4. Dat verweer is in de bestreden uitspraak als volgt samengevat en verworpen:
"B1
De raadsman heeft de bewijsuitsluiting bepleit van een document te weten naar het hof begrijpt een e-mail van de medeverdachte [medeverdachte 3], gericht aan verdachte van 9 september 2001 (D 1192), aangezien bij de doorzoeking waarbij het betreffende document zou zijn aangetroffen, niet werd voldaan aan het vereiste van aanwezigheid of leiding op afstand door een rechter-commissaris.
Het hof overweegt hieromtrent als volgt.
Uit het onderzoek ter terechtzitting is gebleken dat de inbeslagname is geschied op basis van artikel 81 van de Algemene Wet inzake rijksbelastingen.
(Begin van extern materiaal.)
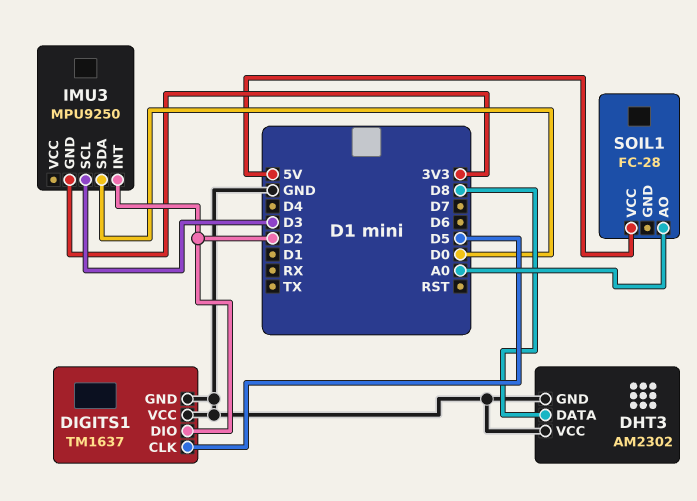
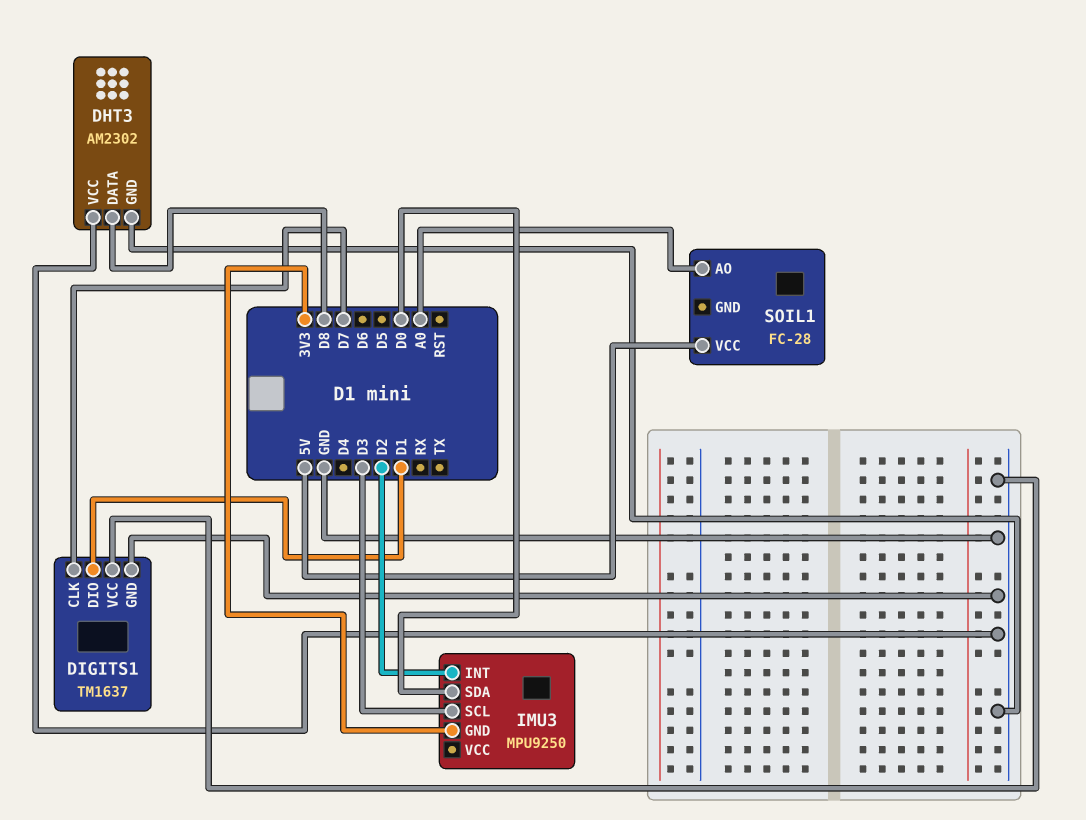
DIGITS1 pin CLK: D5 -> D7
DIGITS1 pin DIO: D2 -> D1

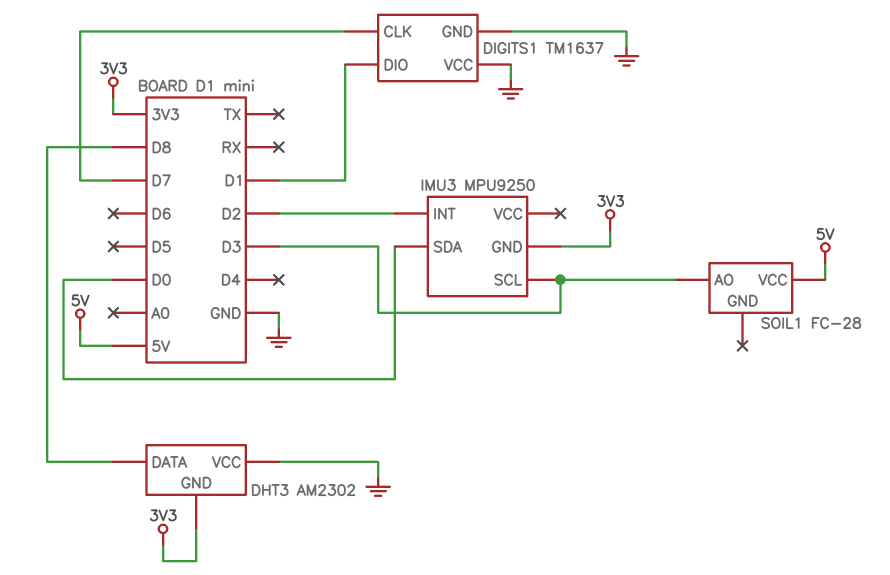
DHT3 pin GND: GND -> 3V3
SOIL1 pin AO: A0 -> D3

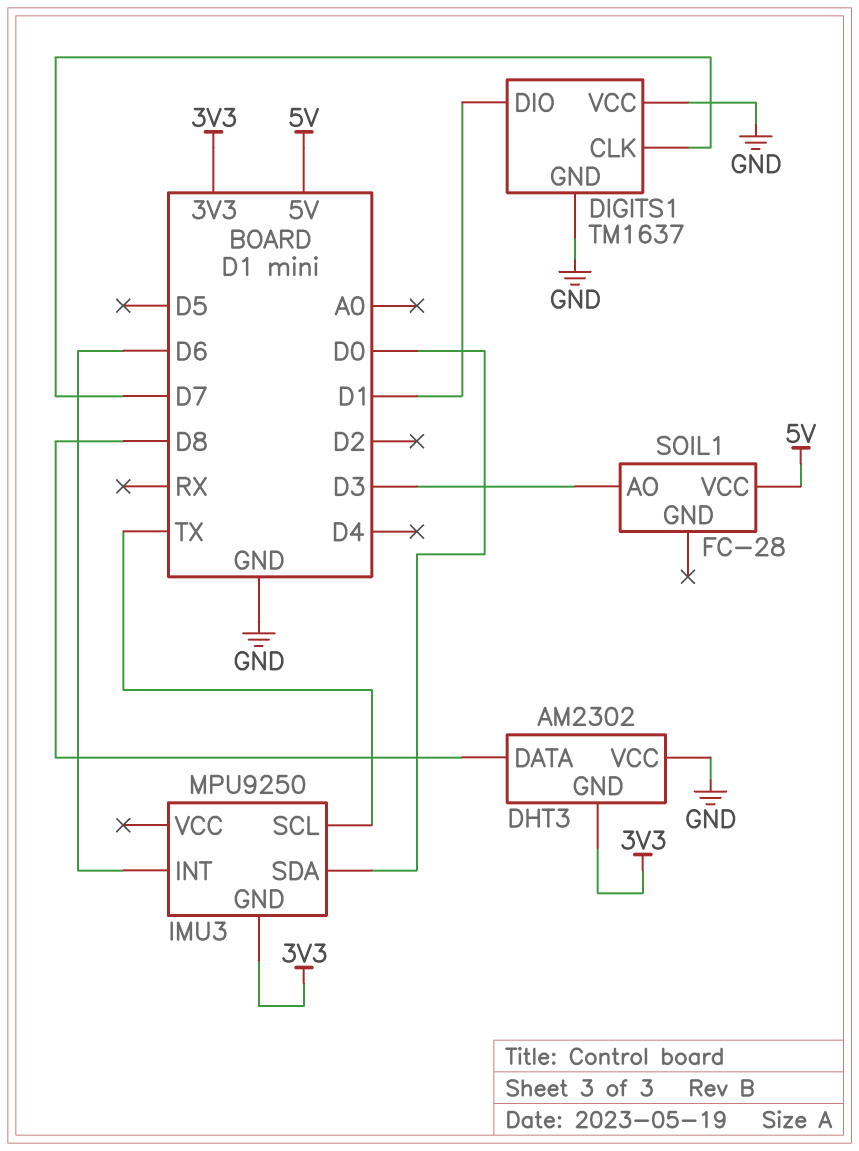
IMU3 pin INT: D2 -> D6
IMU3 pin SCL: D3 -> TX

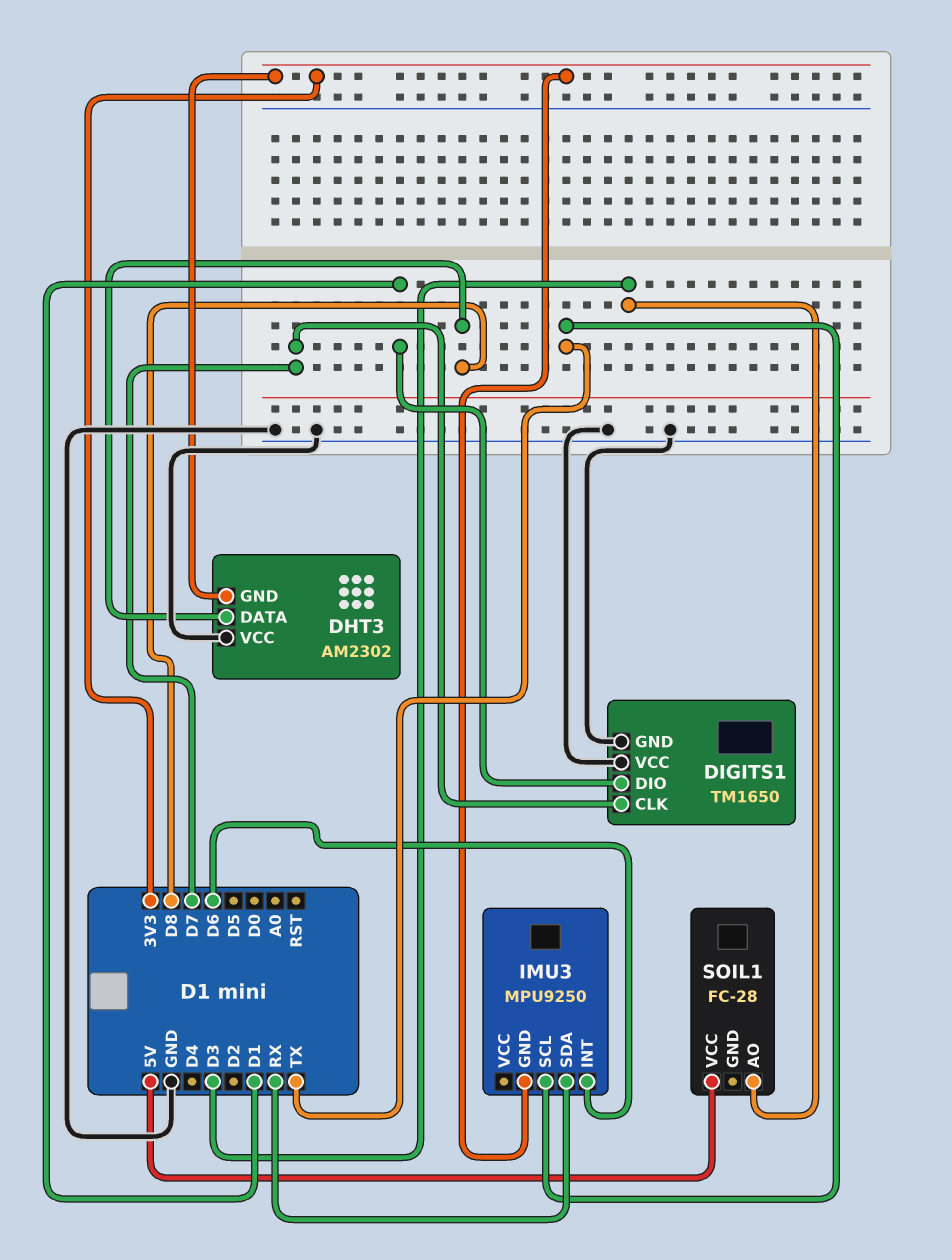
DIGITS1: TM1637 -> TM1650
IMU3 pin SDA: D0 -> RX

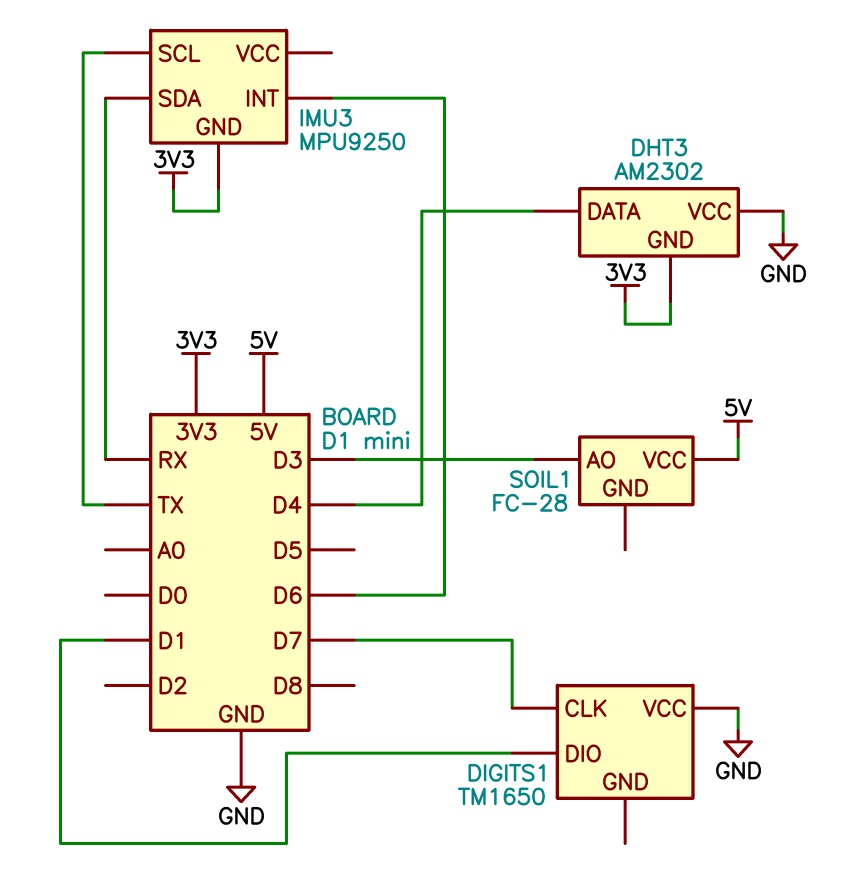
DHT3 pin DATA: D8 -> D4
DIGITS1 pin GND: GND -> none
Het betreffende document is aangetroffen in een door de onderneming [O] Self Storage aan verdachte tweetal verhuurde boxen [AH/24/05 d.d. 15 mei 2004]. Uit het proces-verbaal van ambtshandeling met codenummer AH/24/01, d.d. 19 januari 2004, blijkt voorts dat de door de verdachte gehuurde opslagruimten werden geopend met een sleutel die tijdens een doorzoeking in het kader van een gerechtelijk vooronderzoek tegen verdachte onder leiding van een rechter-commissaris in de woning van verdachte heeft plaatsgevonden [proces-verbaal AH/22/01].
Gelet op het voorgaande is het hof van oordeel dat het door de verdediging bedoelde document op rechtmatige wijze is verkregen en dat het voor het bewijs kan worden gebezigd.
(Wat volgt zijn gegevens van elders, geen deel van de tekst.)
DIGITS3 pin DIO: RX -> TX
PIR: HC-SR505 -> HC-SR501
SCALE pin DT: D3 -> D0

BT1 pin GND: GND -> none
Het hof verwerpt het verweer."
5. In de toelichting op het middel wordt betoogd dat bij de behandeling van het wetsvoorstel dat de Wet herziening gerechtelijk vooronderzoek (met gewijzigde regeling van de strafvorderlijke inbeslagneming) opleverde, aan de orde is gekomen dat van een "doorzoeking" in de zin van de huidige art. 96b, 96c, 97 en 110 Sv eerder sprake zal zijn dan voorheen, toen in de laatste twee bepalingen nog de "huiszoeking" was geregeld.
6. De passage uit de memorie van toelichting bij dat wetsvoorstel, waarop de steller van het middel doelt, luidt:
"In het voorgestelde artikel 96 is aan de algemene inbeslagnemingsbevoegdheid van de gewone opsporingsambtenaar gekoppeld de bevoegdheid ter inbeslagneming elke plaats te betreden. Het doel van het betreden van de desbetreffende plaats moet zijn een voor inbeslagneming vatbaar voorwerp (zie art. 94 Sv) in beslag te nemen. Ter inbeslagneming kan ook een woning waarvan de toegang door de bewoner wordt geweigerd, worden binnengetreden. De opsporingsambtenaar mag enkel en alleen zoekend rondkijken en de voor de hand liggende voorwerpen in beslag nemen. Een verdergaand onderzoek is krachtens deze bepaling niet geoorloofd. Dit zoekend rondkijken kan in alle vertrekken van de woning, voor zover deze niet zijn afgesloten, plaatsvinden. De voor inbeslagneming vatbare voorwerpen moeten met het oog zijn waar te nemen. Zo valt het openen van een niet afgesloten slaapkamer onder zoekend rondkijken, terwijl het openen van een niet afgesloten muurkast als doorzoeken moet worden aangemerkt. De precieze grenzen tussen het <<zoekend rondkijken>> en de <<doorzoeking>> zullen aan de hand van de concrete feiten en omstandigheden door de rechtspraak bepaald moeten worden."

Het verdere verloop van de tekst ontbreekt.